**Dataset records:**

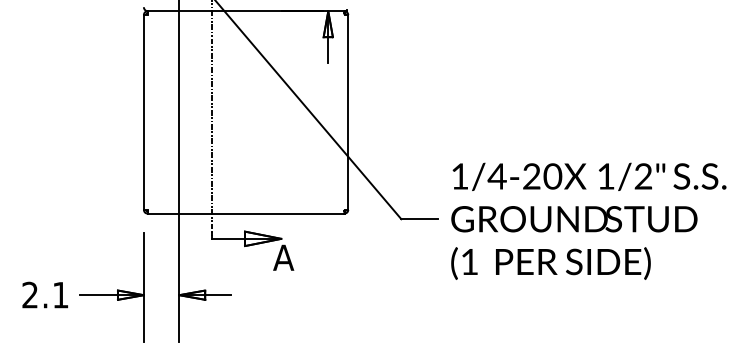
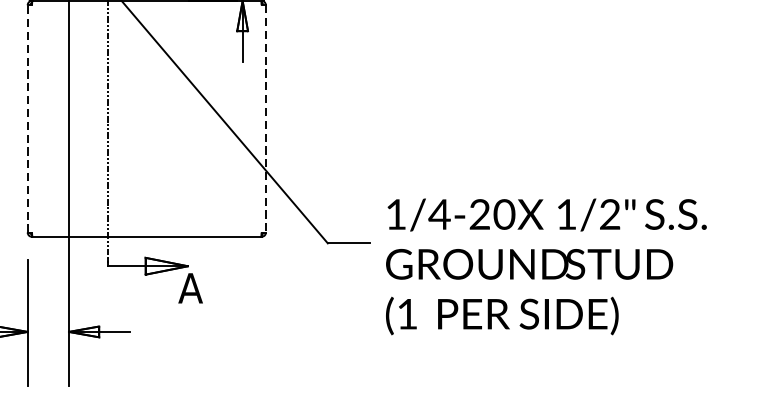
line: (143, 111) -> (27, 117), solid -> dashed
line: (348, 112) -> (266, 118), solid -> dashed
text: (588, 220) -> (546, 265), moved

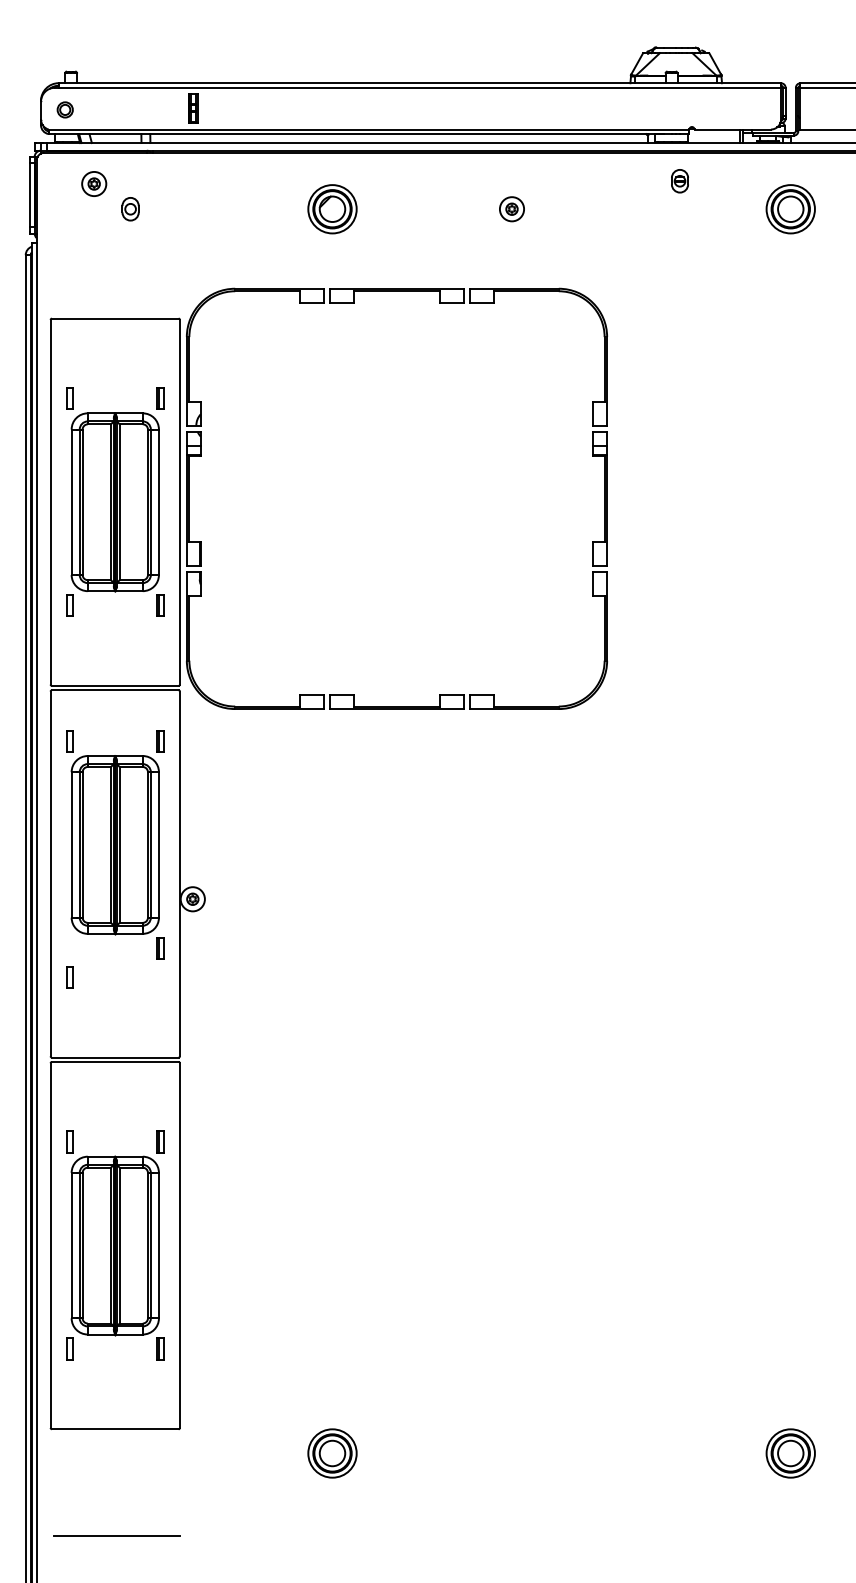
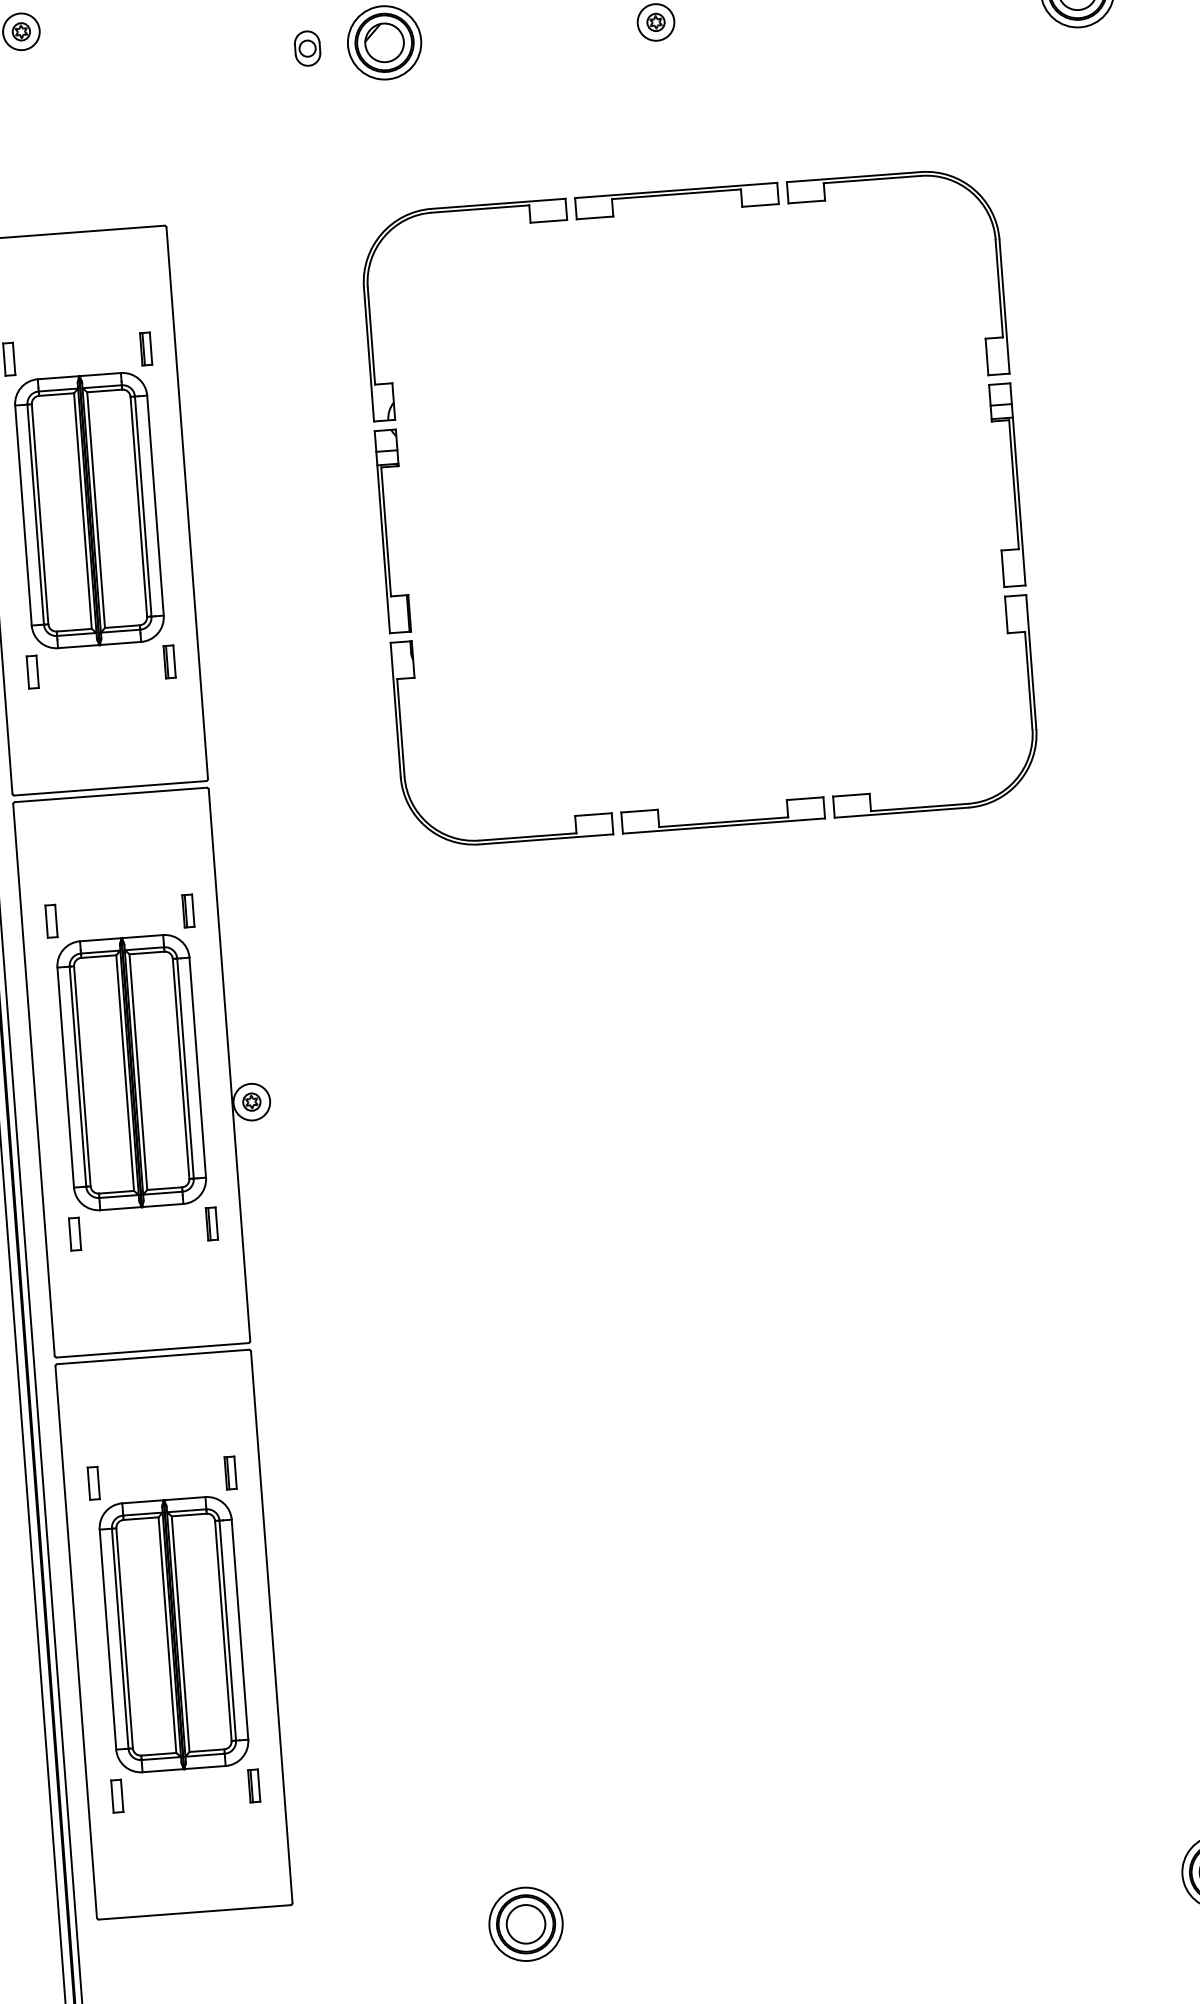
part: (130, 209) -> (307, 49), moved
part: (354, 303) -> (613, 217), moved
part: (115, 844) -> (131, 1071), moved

**Instructions to follow:** Reproduce the listing exactly, minus its pictures.

**Written answer:**
line: (143, 111) -> (27, 117), solid -> dashed
line: (348, 112) -> (266, 118), solid -> dashed
text: (588, 220) -> (546, 265), moved

part: (130, 209) -> (307, 49), moved
part: (354, 303) -> (613, 217), moved
part: (115, 844) -> (131, 1071), moved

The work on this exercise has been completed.